One sensitive aspect of the proposal is related to the role of governments within the ‘empowered community’. While at that point the Governmental Advisory Committee had not made a decision as to whether it wishes to participate as a decisional participant in the empowered community, the proposal states that, if governments decide to take up such a role, they cannot exercise it when the community challenges the way in which the ICANN Board has implemented GAC consensus advice. This has triggered the discontent of several GAC members, who have filled a minority statement with respect to the third CCWG proposal, expressing their concerns over this matter.
On 29 February 2016, CWG-Stewardship confirms that the CCWG-Accountability supplemental final proposal meets the requirements of the CWG-Stewardship Final Transition Proposal.
After careful reviews, the majority of the the CCWG chartering organisations (ICANN's supporting organisations and advisory committees) decided to approve the supplemental final proposal on accountability recommendations. The Governmental Advisory Committee adopted a more nuanced position, saying that it does not object to the proposal being transmitted to the ICANN Board of Directors. Details here.
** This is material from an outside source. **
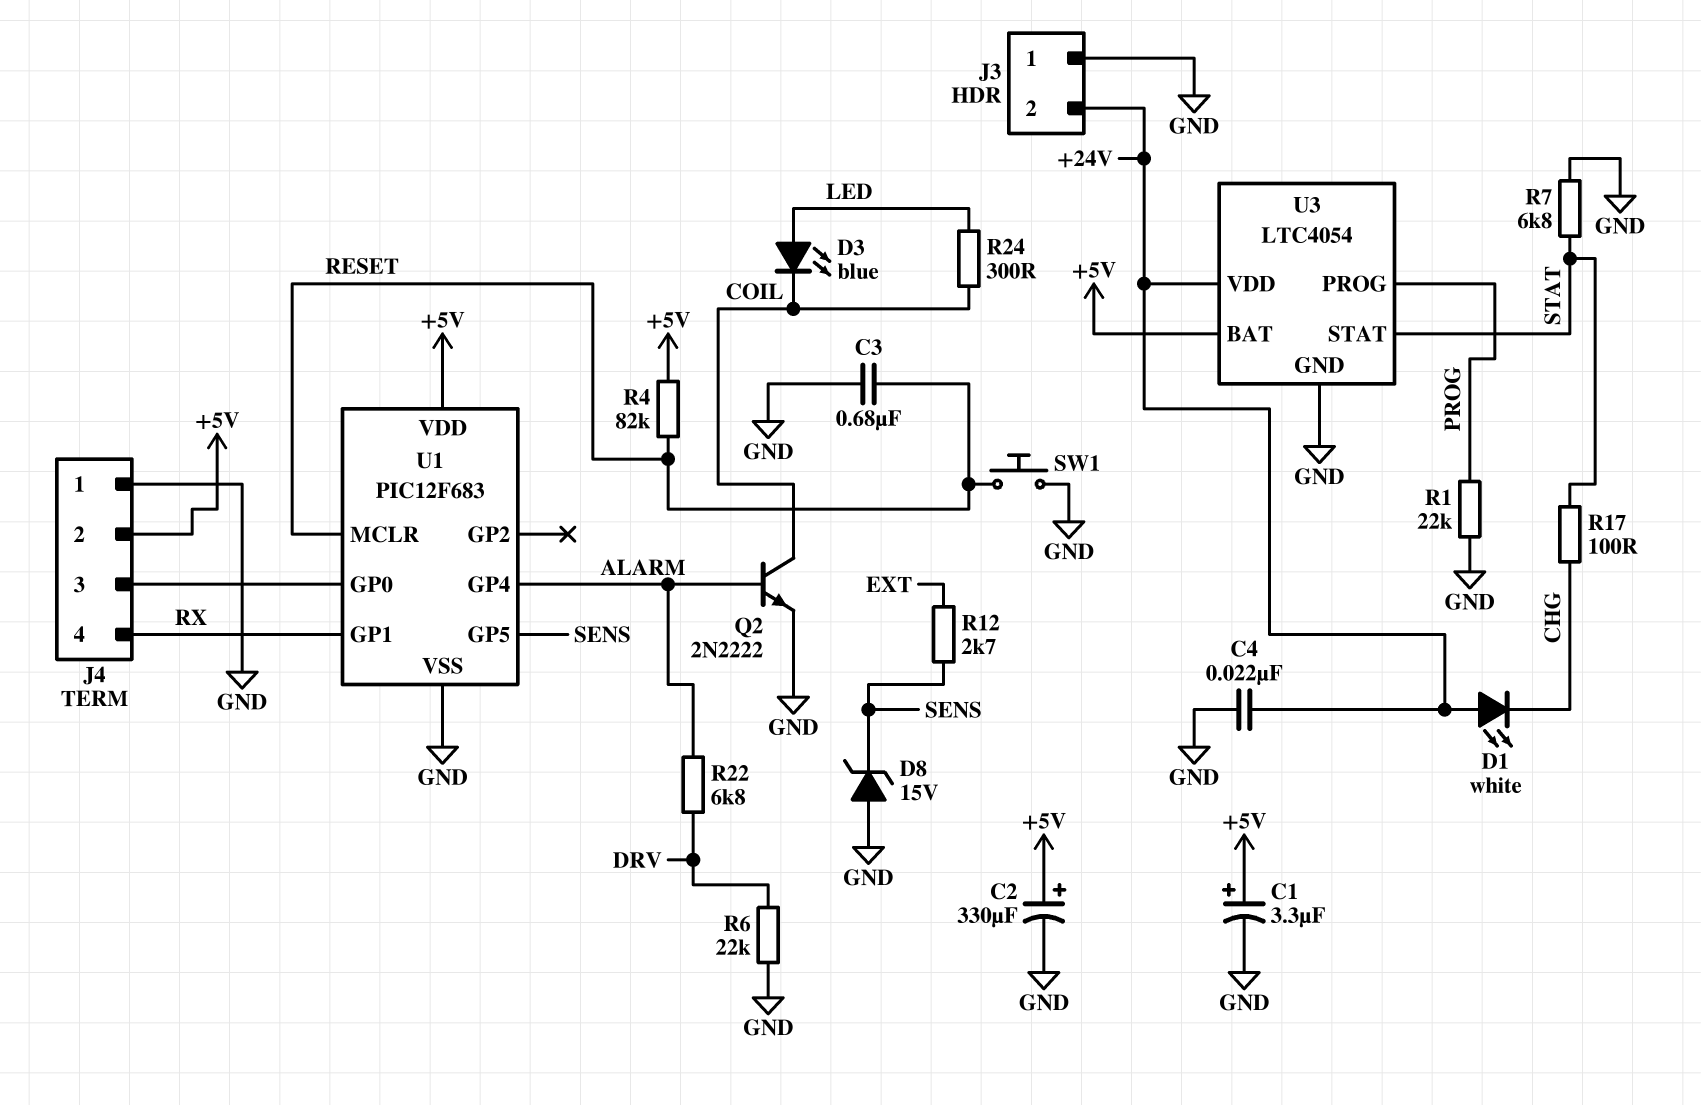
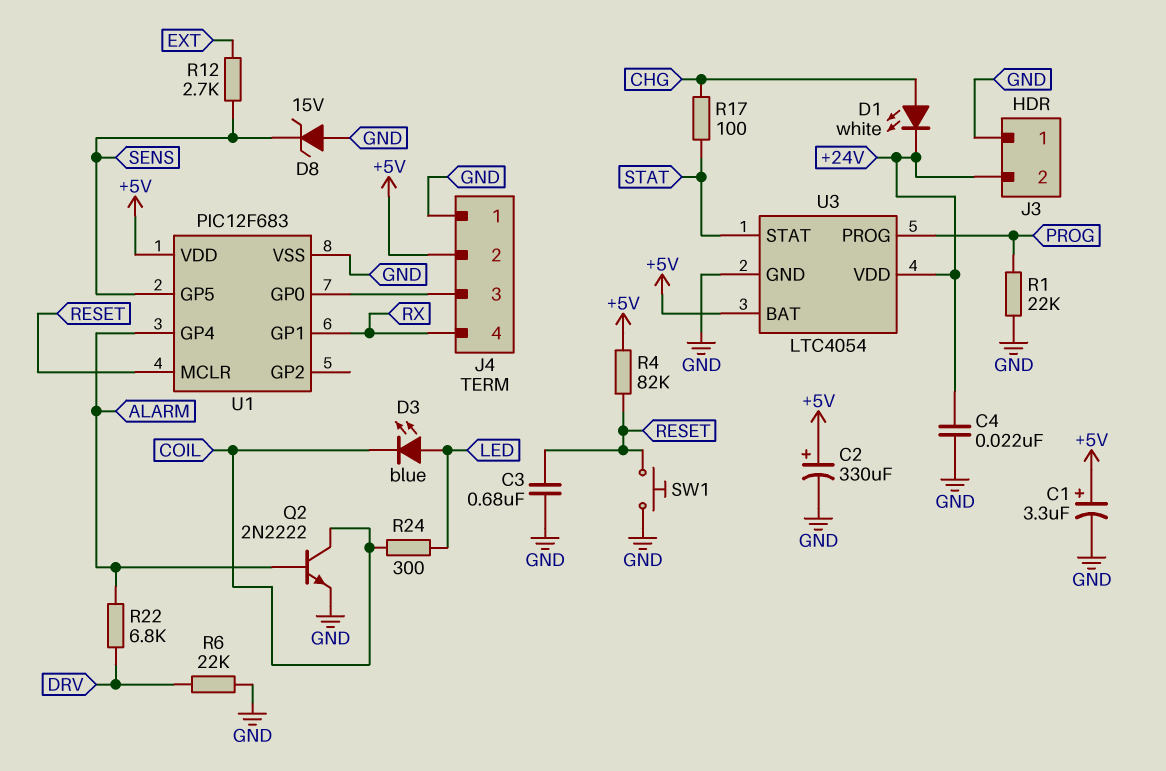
D1: LED white (A +24V, K CHG) -> LED white (A CHG, K +24V)
R7: 6.8k (GND, STAT) -> none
On 10 March, in the context the ICANN55 Marrakech meeting, the CCWG Accountability submits its supplemental final proposal on accountability recommendations to the ICANN Board. On the same day, the ICANN Board of Directors submits the 'plan to transition stewardship of key Internet functions' to the US Government. The plan includes both the IANA stewardship transition proposal and the supplemental final proposal on ICANN accountability recommendations.
On 11 March, NTIA acknowledges receipt of the plan to transition stewardship of key Internet functions, and, on 16 March 2016, it announces that it contracted the Berkman Centre at the Harvard College to perform an independent review of the proposals and submit a report no later than 30 June. One day after, on 17 March 2016, the Subcommittee on Communications and Technology in the US Congress hold a hearing on 'Privatizing the Internet Assigned Numbers Authority'.
Following the submission of the report on accountability recommendations under Work Stream 1, the ICANN community started to look into modalities for implementing the initial recommendations, as well as into an additional set of recommendations on issues such as: accountability of ICANN staff, accountability of ICANN constituencies, and jurisdictional aspects. A call for volunteers to contribute to this work (also known as 'work stream 2') was launched in late March. Earlier this month, officials in the US government announced that, as the government reviews the IANA stewardship transition proposal and the accountability proposal, it expects ICANN to adopt the bylaw changes that are required for their implementation. Work stream 2 was luanched with a full-day meeting of the working group, on 26 June (in the context of the ICANN56 meeting). The new areas of work include, among others: additional transparency considerations, diversity across ICANN, accountability of ICANN staff, accountability of supporting organisations and advisory committees, a Framework of Interpretation on respecting human rights within ICANN’s mission and scope, expanding the list of jurisdictions in ICANN’s contracts. etc.